# How you can get "junk" silver at face value



## thomasdangerpowers (Mar 2, 2012)

IF YOU HAVE LIMITED FUNDS AND EXTRA TIME ITS THE MOST OVERLOOK AFTER THE SCARCE 35% SILVER "WAR" NICKEL AND THE BEST BET TO STILL FIND IN CIRCULATION


----------



## Smitty901 (Nov 16, 2012)

Just mail me all your JUNK silver I will dispose of it free of charge


----------



## thomasdangerpowers (Mar 2, 2012)

Smitty901 said:


> Just mail me all your JUNK silver I will dispose of it free of charge


seriously? The silver coins once used in circulation are called "junk" silver coins. The coins minted today by definition are tokens.


----------



## roy (May 25, 2013)

A load of crap. How much is your time worth. You go through a hundred rolls and you might find a coin or two. The bank requres you to re-roll the coins. Ask for customer wrapped coins to increase your odds.


----------



## Smitty901 (Nov 16, 2012)

Most have long sense been picked out. You find some every now and then stuff that was stolen and they did not know what they had.
Kind of a waste of time digging around for them.


----------



## thomasdangerpowers (Mar 2, 2012)

it cost nothing but time guys, if its not worth you time don't do it, if you have lots of time but little money look into it.


----------



## thomasdangerpowers (Mar 2, 2012)

roy said:


> A load of crap. How much is your time worth. You go through a hundred rolls and you might find a coin or two. The bank requres you to re-roll the coins. Ask for customer wrapped coins to increase your odds.


why bother to ask for customer wrapped rolls if it is a waste of time in your opinion. Maybe it takes you all day to sort through a hundred rolls. I can drink a beer, watch tv and sort qiuckly.
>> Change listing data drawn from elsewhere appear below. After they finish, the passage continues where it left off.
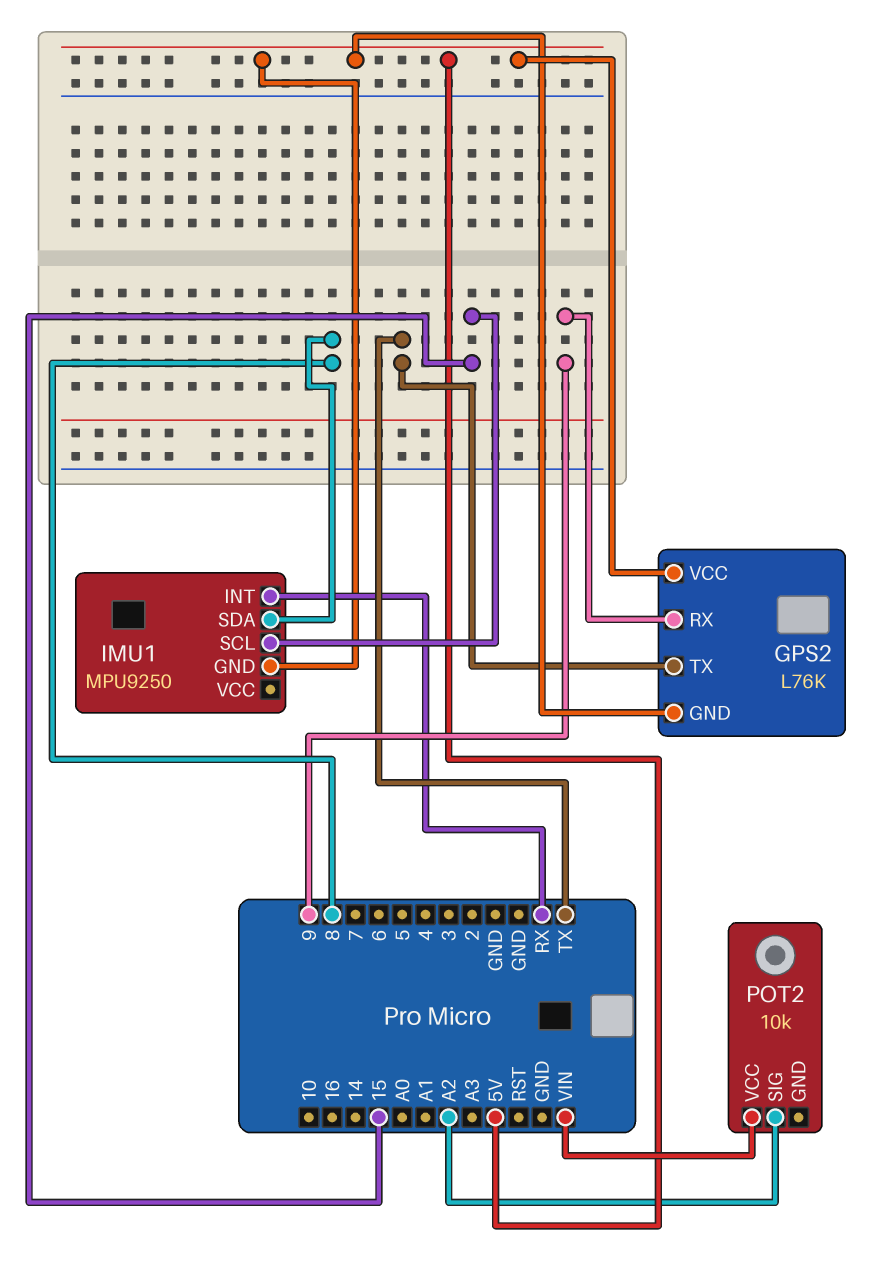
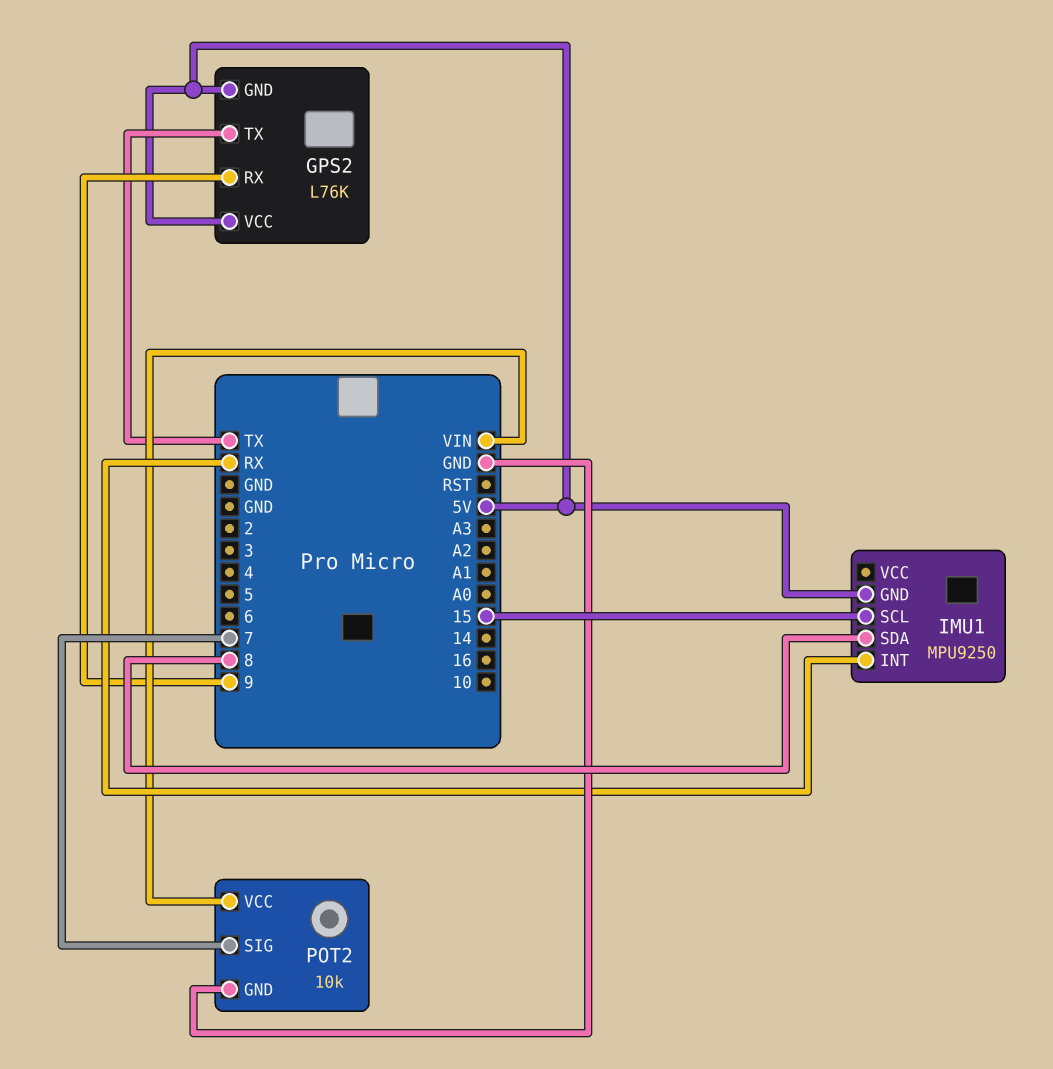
POT2 pin GND: none -> GND
POT2 pin SIG: A2 -> 7

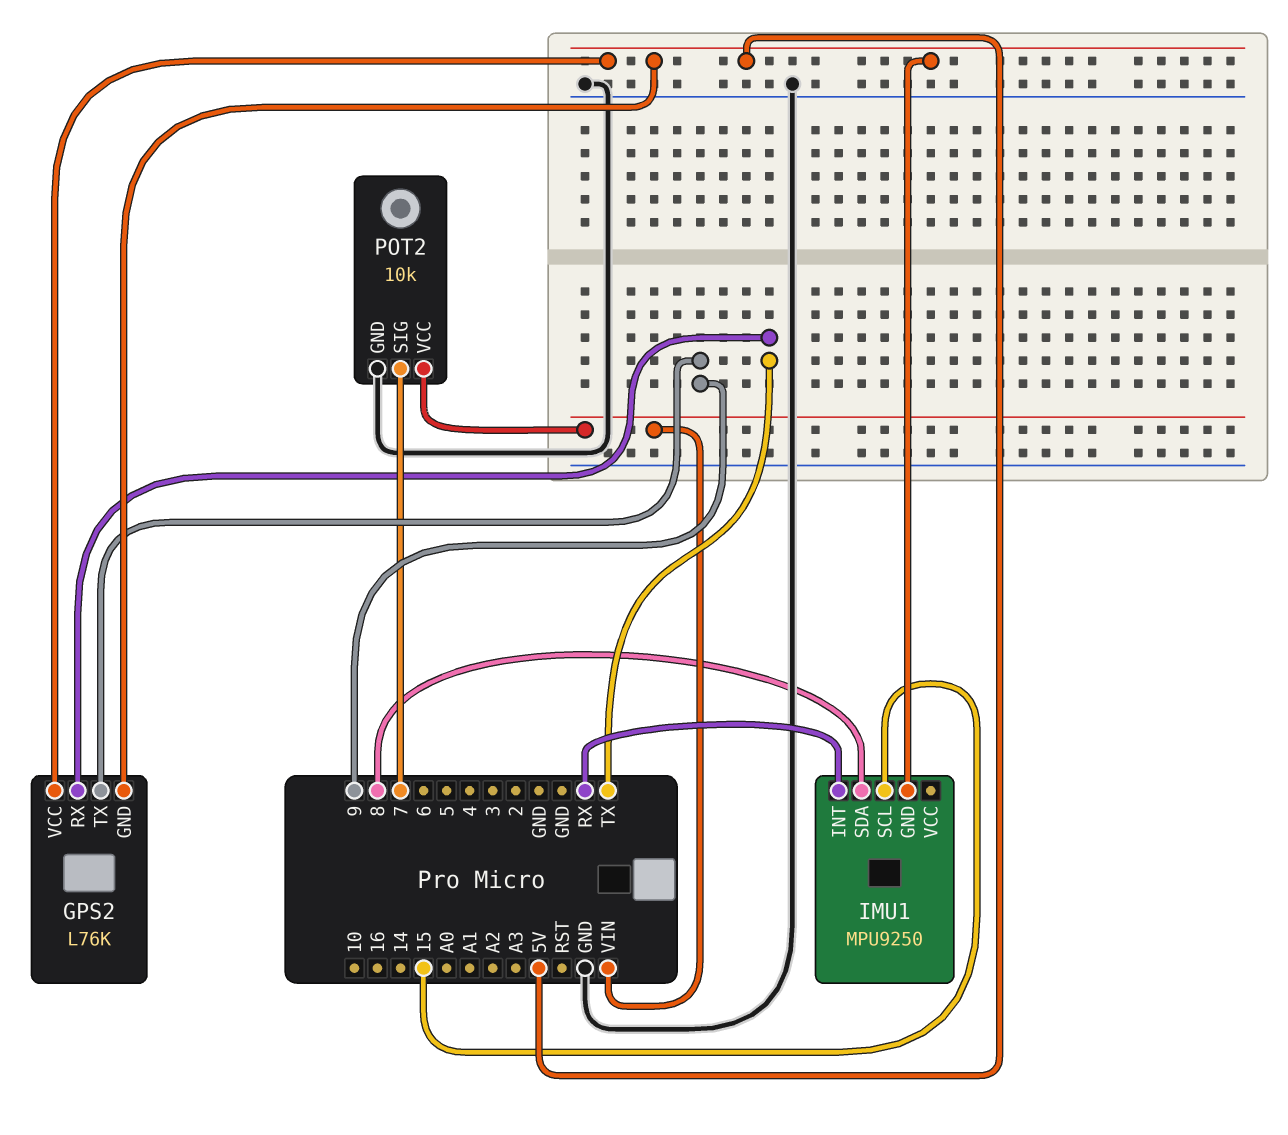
GPS2 pin RX: 9 -> TX
GPS2 pin TX: TX -> 9

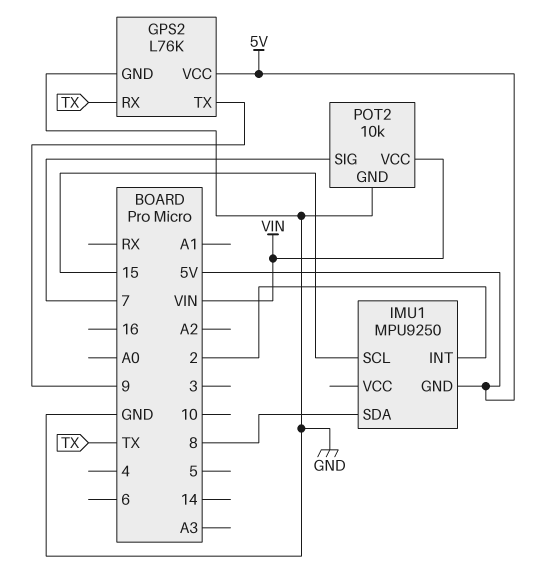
GPS2 pin GND: 5V -> GND
IMU1 pin INT: RX -> 2

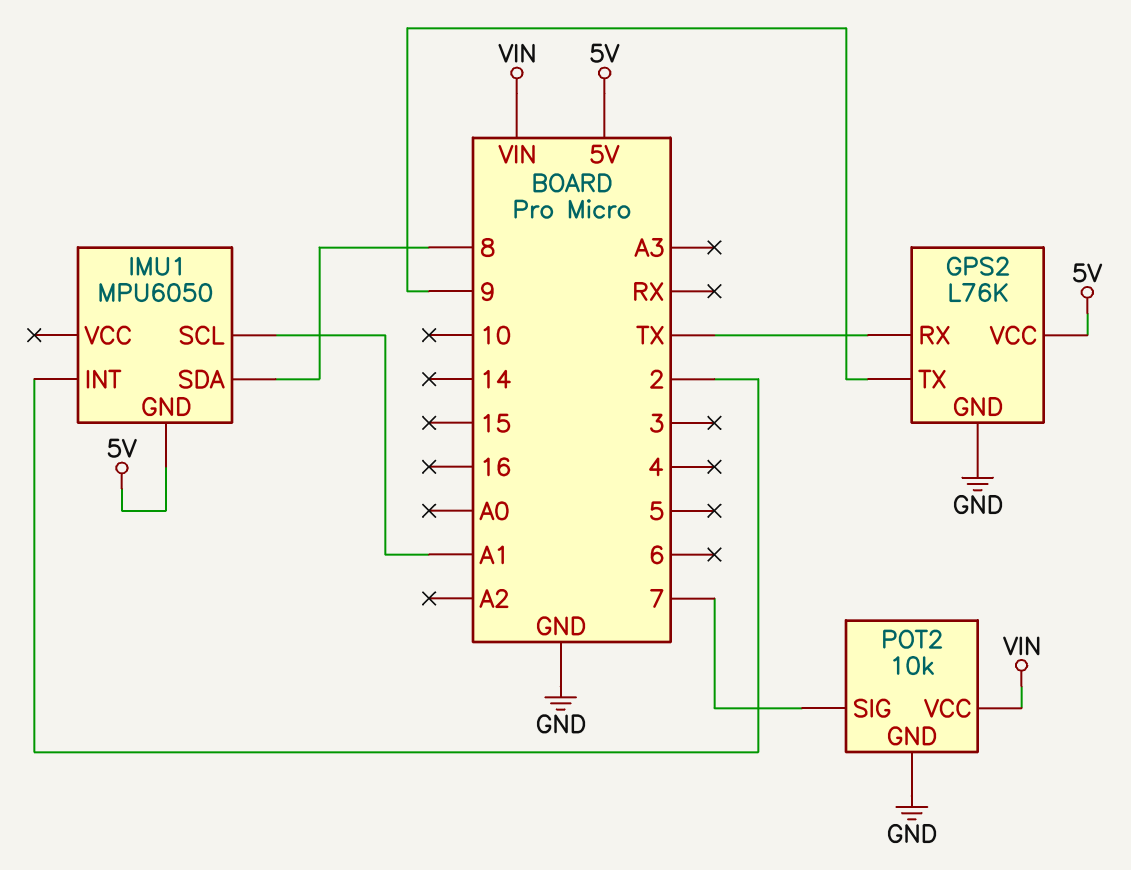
IMU1: MPU9250 -> MPU6050
IMU1 pin SCL: 15 -> A1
If you are into metals you know the color stands out, plus its a big coin and the dates are pretty hard to miss, I have never rolled them back up I take them back in a jar. I went over this in the vid, that of course you must have heard before you go bashing me on what I missed or need to do. Its free advise take it or leave it but I know lots of people who cannot just shell out a few hundered bucks on silver like I do from time to time. It cost you time but for those out there with limited funds, part time jobs or kids its a cheap way to collect silver. Seriously why is it the people who are the ones who are suppose to see problems ahead so short sited? You need to have an open mind brother


----------



## thomasdangerpowers (Mar 2, 2012)

most of all junk silver has been picked out, this is the half dollar and "war" nickel are most overlook silver coins and the best bet is the half dollar. I still find silver quarters and dimes once in a blue moon so 40% half are sure to be out there still


----------



## tango (Apr 12, 2013)

"it costs nothing but time'--- time is THE most important thing we have


----------



## thomasdangerpowers (Mar 2, 2012)

tango said:


> "it costs nothing but time'--- time is THE most important thing we have


by that logic why prep? people always ask why I waste time prepping and money buying metals because if I don't wake up tomorrow it was all a waste of time? I tell them what if I do wake up tomorrow and SHTF like I see it happening, what will you do. its the same thing man. its sounds deep but its not like it takes several hours a day, you waste more time waiting in traffic burning gas than you would wasting time finding a precious metal that has more growth potential than gold and for free. if time is money make money with that time.


----------



## tango (Apr 12, 2013)

You can better spend your time on preps than sorting thru rolls of coins hoping to find one junk quarter.
Time better spent, course that's just my opinion.
Do as you please.


----------



## roy (May 25, 2013)

thomasdangerpowers said:


> why bother to ask for customer wrapped rolls if it is a waste of time in your opinion. Maybe it takes you all day to sort through a hundred rolls. I can drink a beer, watch tv and sort qiuckly. If you are into metals you know the color stands out, plus its a big coin and the dates are pretty hard to miss, I have never rolled them back up I take them back in a jar. I went over this in the vid, that of course you must have heard before you go bashing me on what I missed or need to do. Its free advise take it or leave it but I know lots of people who cannot just shell out a few hundered bucks on silver like I do from time to time. It cost you time but for those out there with limited funds, part time jobs or kids its a cheap way to collect silver. Seriously why is it the people who are the ones who are suppose to see problems ahead so short sited? You need to have an open mind brother


You are about 20 years late. I used to do this in my spare time.


----------



## thomasdangerpowers (Mar 2, 2012)

tango said:


> You can better spend your time on preps than sorting thru rolls of coins hoping to find one junk quarter.
> Time better spent, course that's just my opinion.
> Do as you please.


not once did I say waste time with quarters. everyone questions and criticize yet no one has listened to what I had to say. I said 40% half dollars because they are the most overlooked U.S. silver coin and there for the best bet to find junk silver. I have done this myself to check it out and went over the dos and don't. to be fair, I didn't say waste time looking for quarters you did


----------



## thomasdangerpowers (Mar 2, 2012)

roy said:


> You are about 20 years late. I used to do this in my spare time.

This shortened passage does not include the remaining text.